The amount of exposition scenes in Book Three worried the writers because of the danger of boring audiences. According to Konietzko, most notes from Nickelodeon amounted to "more fighting, more action!". The writers intended to set aside the love triangle among the main characters for Book Three and focus on Korra and Asami becoming friends. In addition, they began to allude to the possibility of a mutual attraction between the two that would result in them becoming romantically linked in the final moments of the series.

Reception
Book Three received critical acclaim, with review aggregator Rotten Tomatoes calculating a 100% approval rating for the season from 9 reviews and an average rating of 9.5/10.
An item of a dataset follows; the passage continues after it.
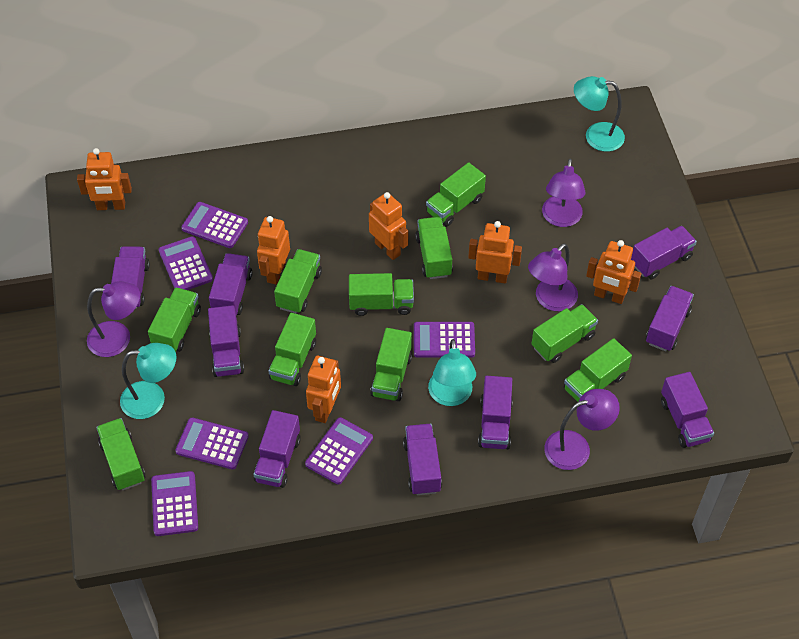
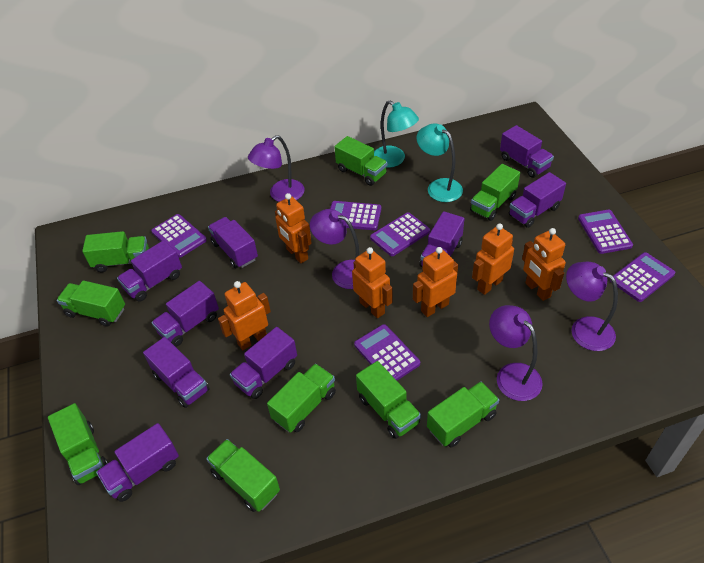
green truck: 10 -> 9
turquoise lamp: 3 -> 2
At Blu-ray.com, Kenneth Brown described Book Three as "a spectacular season of thrills, laughs, heartache, sophisticated storytelling, masterful world-building [and] harrowing battles", noting that with this season, the series was finally "standing shoulder to shoulder with Avatar: The Last Airbender". Describing a "sense of deep, unwavering confidence driving the entire series", with story, animation, dialogue and music coming together to "stunning ends", he wrote that as the protagonists entered early adulthood, the series adapted to see them overcome challenges in a much more seasoned and complicated manner that was not to be expected from a Nickelodeon series.

Max Nicholson for IGN described the third season as "easily the show's most consistent season to date, delivering complex themes, excellent storylines and unmatched production values." Writing for The Escapist, Mike Hoffman noted how the series respected its younger viewers by explicitly showing, but also giving emotional weight to the death of major characters, including "one of the most brutal and sudden deaths in children's television" in the case of P'Li in season 3. By portraying Korra's opponents, including the Red Lotus, not as stereotypical villains but as human beings with understandable motivations corrupted by an excess of zeal, the series trusted in viewers to be able to "resolve the dissonance between understanding someone's view and disagreeing with their methods". And, Hoffman wrote, by showing Korra to suffer from "full-on depression" at the end of the third season, and devoting much of the fourth to her recovery, the series helped normalize mental health issues, a theme generally unaddressed in children's television, which made them less oppressive for the viewers.